The most famous chronograph watch in the world is debatable, but there is no debate. It’s the Omega Speedmaster Professional:

Omega Speedmaster Chronograph Men’s Manual Wind Watch Stainless Steel Brown Dial 311.30.42.30.13.001
The Rolex Daytona fans can moan all they want, but when it comes to mechanical chronographs, how can you beat the Omega Speedmaster Professional?
This watch, after all, was the
first and for the longest time, ONLY watch worn on the moon. Its most touted use, however, was when it was very prominently used to time the afterburner rockets that allowed the crippled Apollo 13 spaceship to fly home.
There are no doubts that this is one of the most historically significant watches out there, and if you ever looked its bezel, that is, the rim of the watch, you will probably notice that it’s got a Tachymeter (or Tachymetre, or Tachometer):

Now what exactly IS a tachymeter you might be asking?
Well a real tachymeter is certinaly more complicated than a plastic rim with some numbers on it, but when it comes to watches, a tachymeter is used to measure speed, but there are some caveats…
Here’s how it works. It takes pretty much any unit of distance, such as a mile, a kilometer, etc. and it tells you how many of it your are doing of it in an hour. You start the chronograph and use it to measure the elapsed time it takes you to travel a certain measure of distance such as a mile, nautical mile, and what have you.
Okay, here we go:

For all intents and purposes, please do not focus on anything else on the watch EXCEPT the hand that it is pointed directly at the 12 o’ clock position. I know a lot of people are thinking this is probably the seconds hand, but it is not. In most mechanical chronographs this is the hand that times stuff. (See the sub-dial at the 9 o’clock position with the numbers ‘20,’ ‘40,’ and ‘60,’ on it? That is what is measuring the seconds. If the chronograph is not engaged, the hand pointing at the 12 o’clock position will not move).
Okay let’s say we are traveling in a very fast rocket powered car with no speedometer. We want to know how fast we are going but don’t have the faintest of idea, but we do have an odometer so when a new mile starts we engage the chronograph…

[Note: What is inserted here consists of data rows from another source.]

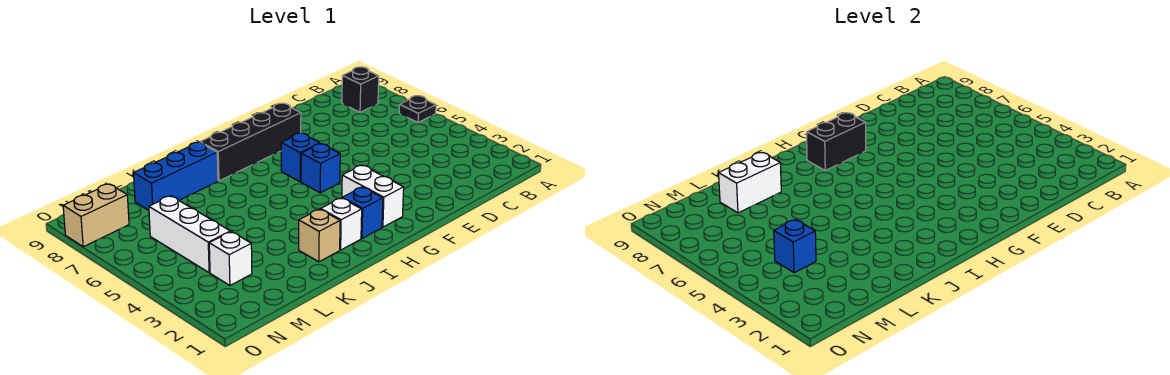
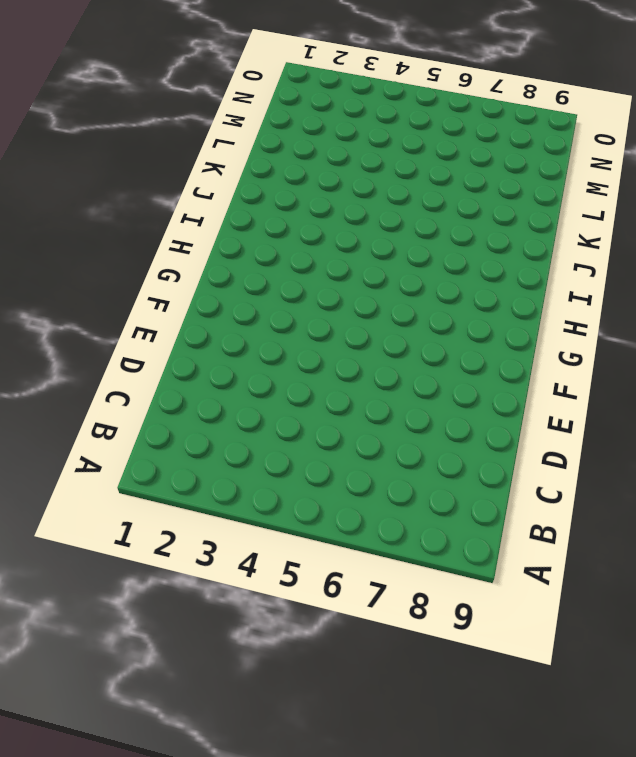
none -> black plate A6 level 1
none -> black brick B8 level 1
none -> black brick F8:I8 level 1

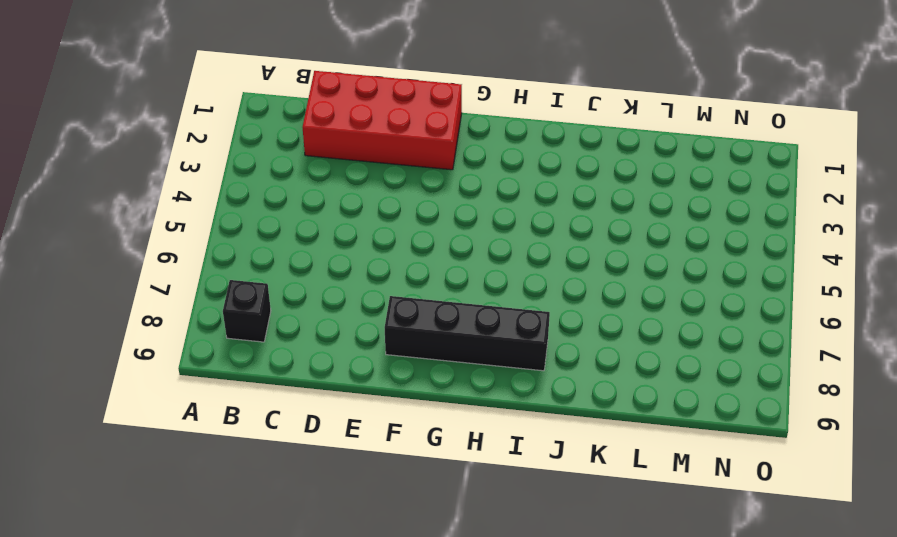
red brick C1:F2 level 1 -> none
none -> black plate A6 level 1
none -> white brick G2:G3 level 1
none -> blue brick G5 level 1

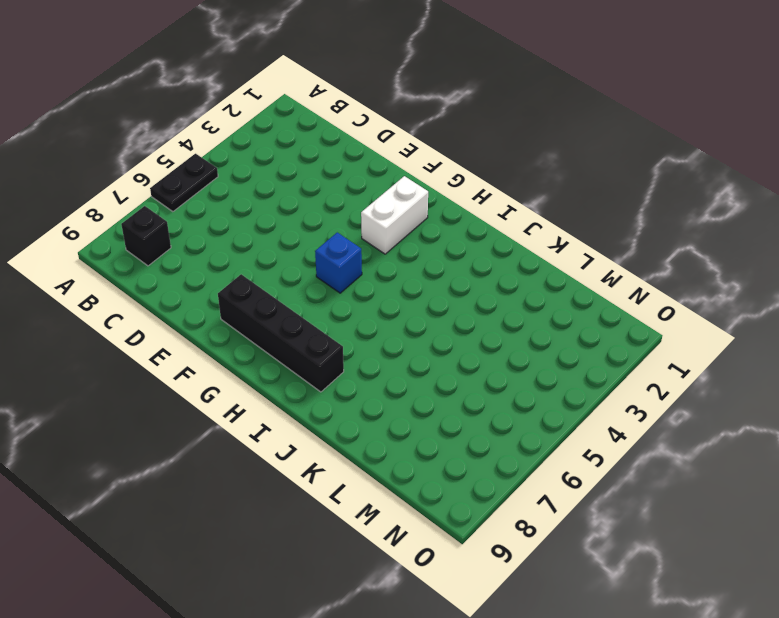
black plate A5:A6 level 1 -> black plate A6 level 1
none -> blue brick G6 level 1
none -> blue brick H2 level 1
none -> white brick I2 level 1

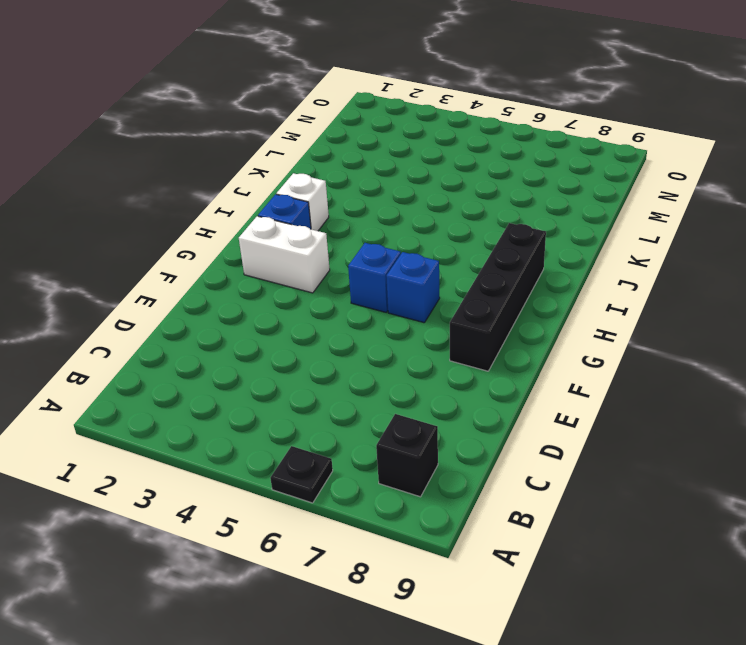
none -> tan brick J2 level 1
none -> blue brick J8:L8 level 1
none -> white brick M3 level 1

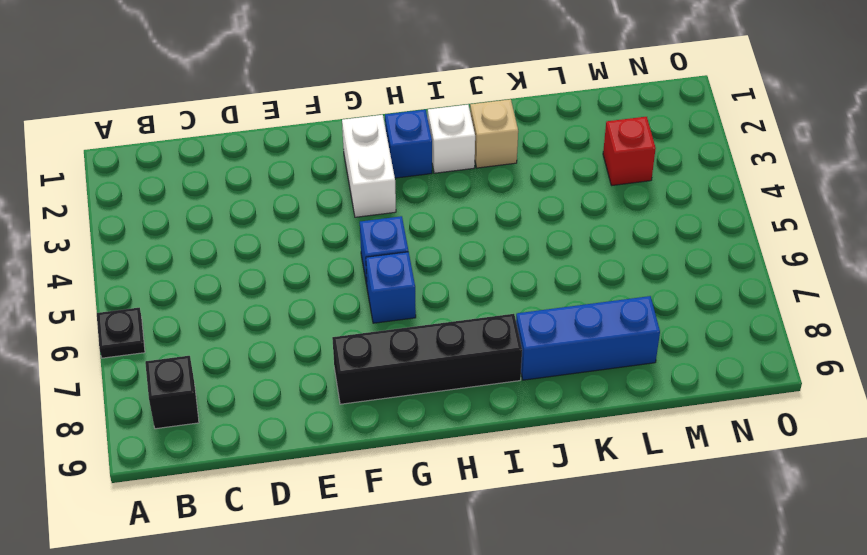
red brick M3 level 1 -> white brick M3 level 1
none -> white brick M4:M6 level 1
none -> tan brick N8:O8 level 1
none -> black brick G8:H8 level 2

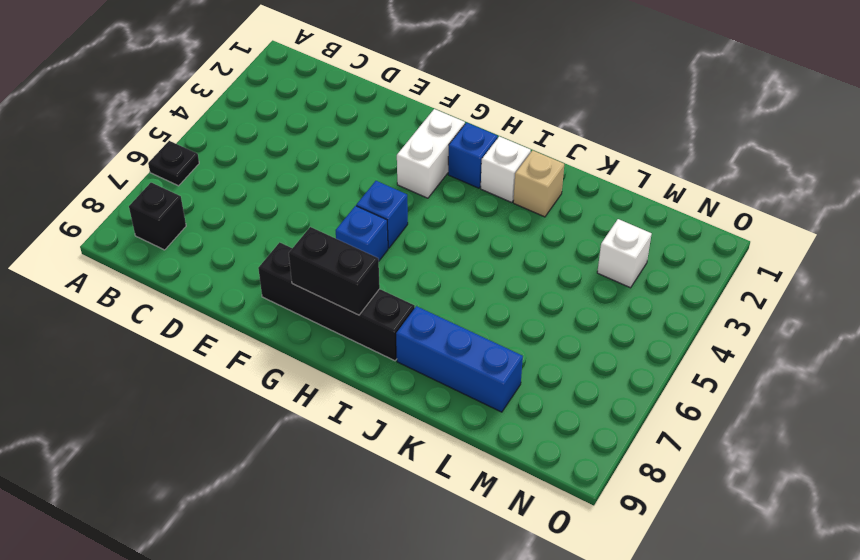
none -> white brick M4:M6 level 1
none -> tan brick N8:O8 level 1
none -> white brick K8:L8 level 2

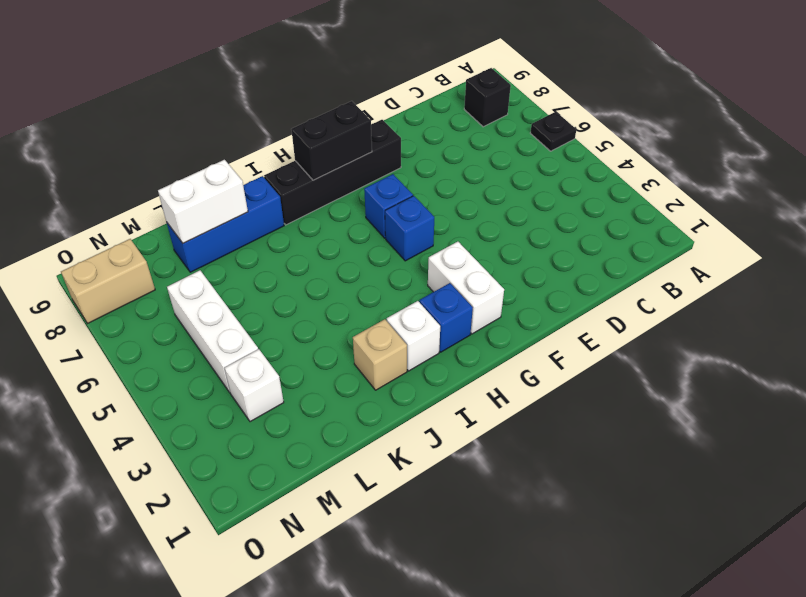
none -> blue brick M4 level 2

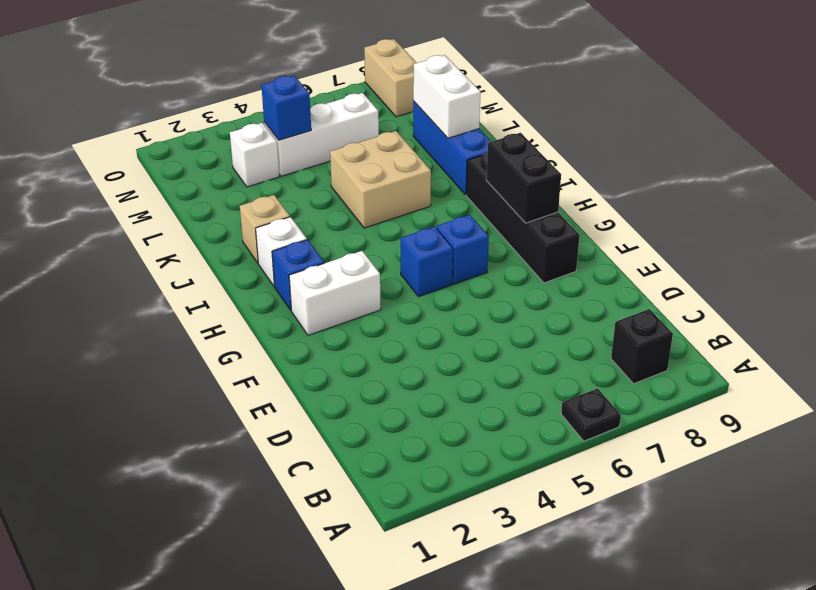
tan brick J5:K6 level 1 -> none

After the odometer travels that one mile we stop the chronograph, and as you can now see, the chronograph hand says it took us about 37 seconds to travel that mile. If you look at the tachymeter reading, you can see that you have been traveling at about 97 miles per hour. That’s pretty fast!
I’m sure you can see where some problems with this lie…
First of all, you would have to know how long a certain unit of distance is. You would have to know how long a mile is, you would have to know how long a kilometer is, etc…
Secondly, and most important, you would have to be going at least 60 of that rate of speed for the tachymeter to be of any use. If you take longer than a minute to travel that unit of distance you are done for.
It is so stupid, but it sets a perfectly reasonable speed to be the bare minimum of its use. Whoever regularly goes up to 300 miles/hm per hour is a person I’d like to meet, and if he uses his watch as his only means of determining that speed, that’s pretty cool.
To a lesser extent a tachymeter can also be used to measure the total distance you have traveled, but that would requiring you to be traveling at a constant speed. Bottom line is that I know why they have it the Omega Speedmaster Professional, it’s tradition, but why is it on so many automatic chronographs in this modern age still baffles me.
It is not needed, no one uses it, most people are not “speed masters,” so why can’t we just get rid of it?